In più resta fedele alla tradizione dei Borgia di legarsi solo a persone in cui può riporre cieca fiducia, e trasforma il seguito romano e spagnolo in una piccola corte a sé. Fredda e distaccata con la nobiltà ferrarese, si dimostra invece molto affabile con il popolo, dispensando sorrisi e cortesie.
Nel frattempo Isabella, reduce dall’obbligo sgraditissimo ma eseguito con perfetta maestria di organizzare i festeggiamenti per l’arrivo di Lucrezia, scrive al marito lettere che trasudano ostilità nei confronti della cognata. Del resto il paragone fra le due donne è impietoso. Se Isabella è donna di grande cultura, eleganza e finezza, è altrettanto vero che la bellezza non le appartiene: bassa, rotondetta, con gli occhi grandi, non vuole essere ritratta se non in dipinti idealizzati.
Prima di tornare a Mantova mette alle costole della cognata alcune spie per conoscere le sue scelte di stile e tutti i suoi movimenti.
Lucrezia è più giovane, più bella e soprattutto è radiosa. Presto abbandona l’eleganza romana un po’ eccessiva in favore delle nuove raffinatezze che arrivano da Venezia. Il poeta Ercole Strozzi, suo grande amico e confidente, le parla della regalità delle stoffe veneziane, che lei inizia ad acquistare a man bassa, insieme a pizzi, profumi e belletti.
In breve crea uno stile personale, fatto di lusso e di una eccentricità sapientemente dosata. Alta e con un portamento quasi regale, gli abiti ne esaltano la figura e il candido incarnato, lasciandola però leggiadra nei movimenti. Del resto se cresci alla corte dei Papi impari a muoverti con solenne lievità prima ancora di saper camminare.
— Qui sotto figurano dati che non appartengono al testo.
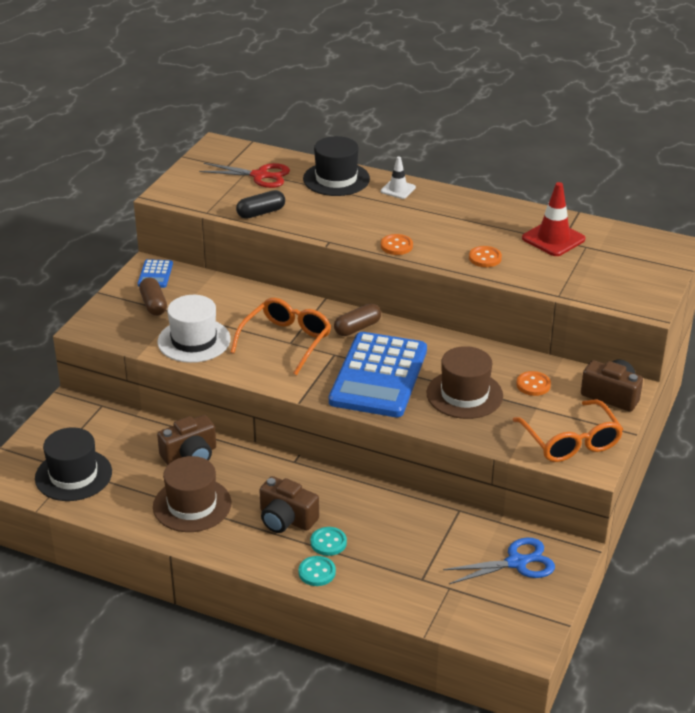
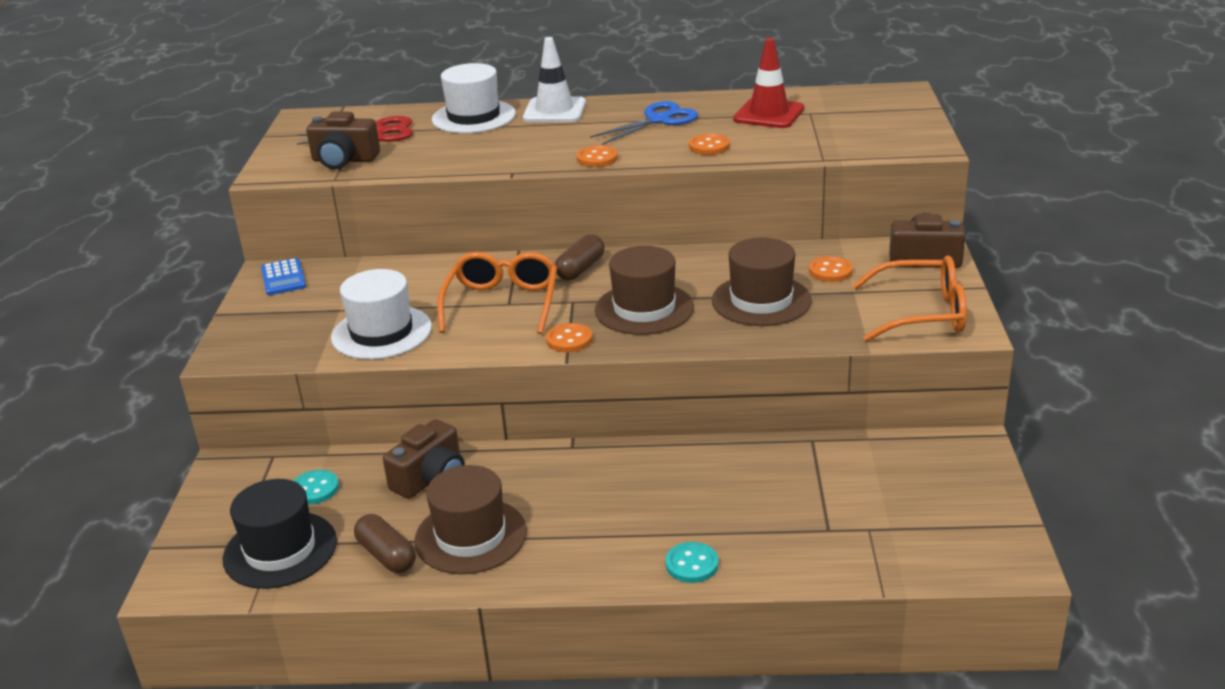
camera: 20 degrees left, 5 degrees down
(153, 304) = (301, 309): brown capsule -> brown capsule (387, 555)
(261, 213) = (405, 165): black capsule -> none
(286, 519) = (607, 514): brown camera -> brown camera (344, 160)
(311, 385) = (569, 340): none -> orange button
(328, 542) = (681, 525): turquoise button -> turquoise button (315, 489)
(336, 179) = (473, 117): black hat -> white hat
(378, 376) = (644, 309): blue calculator -> brown hat
(398, 189) = (554, 111): white traffic cone -> white traffic cone, size x1.64
(517, 562) = (925, 475): blue scissors -> blue scissors (659, 120)
(570, 441) = (921, 313): orange glasses -> orange glasses turned 45 degrees counterclockwise

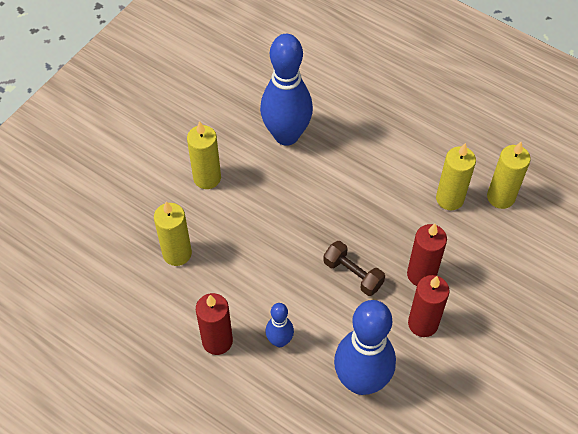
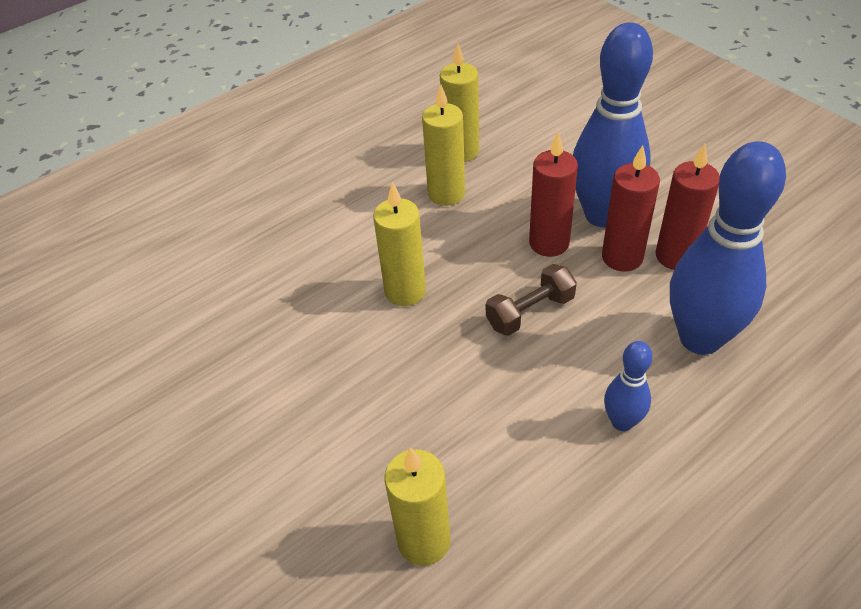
camera: 70 degrees left, 10 degrees down
(207, 178) = (291, 464): yellow candle -> yellow candle (405, 291)
(217, 341) = (608, 510): red candle -> red candle (676, 256)
(286, 135) = (264, 340): blue bowling pin -> blue bowling pin (602, 215)

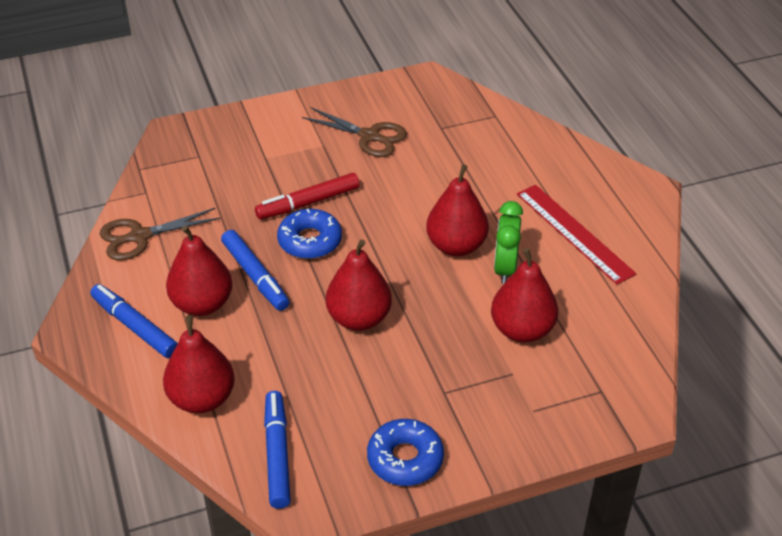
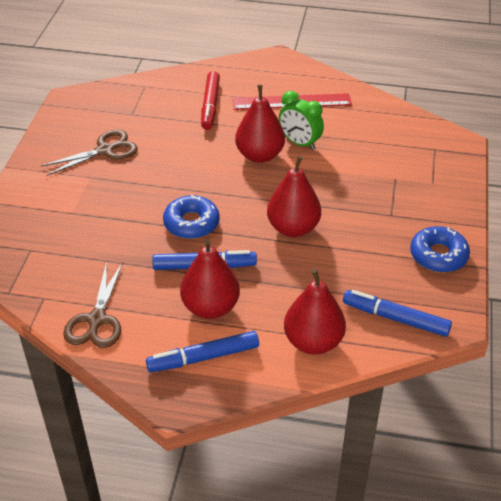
camera: 60 degrees left, 0 degrees up
(308, 203) = (148, 209): red marker -> red marker (210, 105)
(522, 330) = (361, 159): red pear -> none

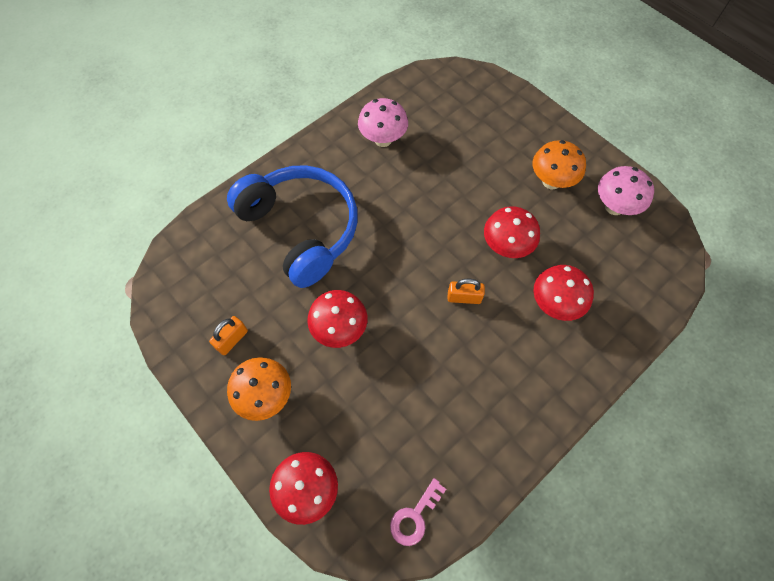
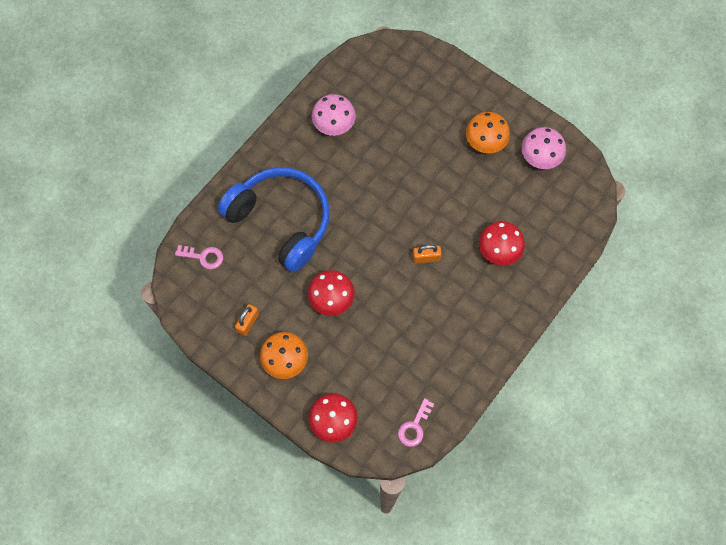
camera: 10 degrees left, 5 degrees up
(202, 254) = (203, 257): none -> pink key
(506, 247) = (454, 209): red mushroom -> none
Nel frattempo i Borgia, grazie alle conquiste militari di Cesare, sono all’apogeo della potenza. Di riflesso la considerazione del suocero verso Lucrezia cresce, un po’ per amore e un po’ per timore, tanto che decide di aumentarle l’appannaggio.
Dal momento che Ercole è vedovo lei inizia ad essere chiamata “la Duchessa”, occupando un posto di rilievo nelle celebrazioni pubbliche.
Isabella sempre più irata
Isabella si trova a dovere ingoiare altri due smacchi. Il primo è il titolo, Lucrezia è “Duchessa” mentre lei è “Marchesa”, cioè un gradino sotto. Il secondo è che la sua presenza a Ferrara non solo non è più necessaria ma neppure tanto richiesta.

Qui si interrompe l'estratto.